Civilian and military elements within China’s leadership, however, have their own reasons to send a clear signal to India. Upon assuming power, Modi eased restrictions, including environmental regulations, on civilian and military construction activities along its disputed borders with China, underscoring his commitment to stand up to Chinese territorial designs. The move has been described as a “complete shift in strategic thinking” for India. Modi’s predecessors neglected infrastructure development in Arunachal Pradesh, partly to prevent an escalation of territorial disputes with China. Modi also dismayed China by inviting Tibetan Prime Minister-in-exile Lobsang Sangay to his inauguration ceremony in May.

The last time the two Asian giants had an outright military confrontation over their border disputes along the Line of Actual Control (LAC) separating the two countries, China managed to easily defeat its Indian counterpart. The 1962 Sino-Indian War embittered what was initially seen as a blossoming partnership between the world’s most populous nations. It reinforced mutual suspicion, with territorial tensions intermittently poisoning bilateral ties. Despite some encouraging pronouncements, there is little indication that Xi and Modi are fully committed to resolving age-old territorial disputes.

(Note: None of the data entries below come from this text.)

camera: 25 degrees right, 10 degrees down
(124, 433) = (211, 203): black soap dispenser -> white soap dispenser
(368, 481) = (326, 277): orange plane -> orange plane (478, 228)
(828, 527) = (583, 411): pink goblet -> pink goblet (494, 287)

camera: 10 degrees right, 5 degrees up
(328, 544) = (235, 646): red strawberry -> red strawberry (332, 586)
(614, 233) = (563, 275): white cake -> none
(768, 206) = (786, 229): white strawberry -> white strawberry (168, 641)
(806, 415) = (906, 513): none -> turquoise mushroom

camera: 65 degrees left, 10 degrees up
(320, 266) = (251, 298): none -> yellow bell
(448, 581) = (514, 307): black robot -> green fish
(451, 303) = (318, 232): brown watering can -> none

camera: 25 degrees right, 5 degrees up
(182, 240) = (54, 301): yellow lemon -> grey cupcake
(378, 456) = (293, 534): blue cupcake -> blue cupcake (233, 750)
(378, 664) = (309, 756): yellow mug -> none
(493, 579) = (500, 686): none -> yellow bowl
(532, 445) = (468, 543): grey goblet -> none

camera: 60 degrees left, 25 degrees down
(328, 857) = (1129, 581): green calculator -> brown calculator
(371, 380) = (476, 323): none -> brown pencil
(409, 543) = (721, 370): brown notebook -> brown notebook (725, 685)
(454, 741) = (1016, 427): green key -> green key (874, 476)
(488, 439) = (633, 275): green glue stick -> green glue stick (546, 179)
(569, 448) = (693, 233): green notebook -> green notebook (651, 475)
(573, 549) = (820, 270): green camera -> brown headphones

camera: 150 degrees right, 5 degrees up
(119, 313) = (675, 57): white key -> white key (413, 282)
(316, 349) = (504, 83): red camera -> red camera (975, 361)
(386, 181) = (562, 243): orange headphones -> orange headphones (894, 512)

India-Japan relations, meanwhile, seem more promising than ever. The Abe administration has pledged $35bn in investments over the next five years, as well as the potential export and technology transfer of Japan’s much-prized amphibious aircraft US-2 to India. Japan is already a major investor in India and has been tapped as a key partner in the development of India’s civilian nuclear industry. The two countries have also stepped up their joint naval exercises. Japan is expected to be a more regular participant at the annual India-US “Malabar” naval exercises held in the Bay of Bengal, and the Indian warships recently marked a highly symbolic port visit to Japan’s Sasebo naval base near Nagasaki.

Overall, Xi’s visit marked a highly symbolic attempt at striking a more cooperative partnership with India. But the relatively small amount of Chinese economic pledges and stubborn border disputes seem to have kept the cold peace between the two Asian giants. Ultimately, a Sino-Indian rapprochement will require a herculean diplomatic effort on both sides, with the aim of establishing a genuine compromise on bilateral territorial disputes.

Richard Javad Heydarian is a specialist in Asian geopolitical/economic affairs and author of “How Capitalism Failed the Arab World: The Economic Roots and Precarious Future of the Middle East Uprisings.”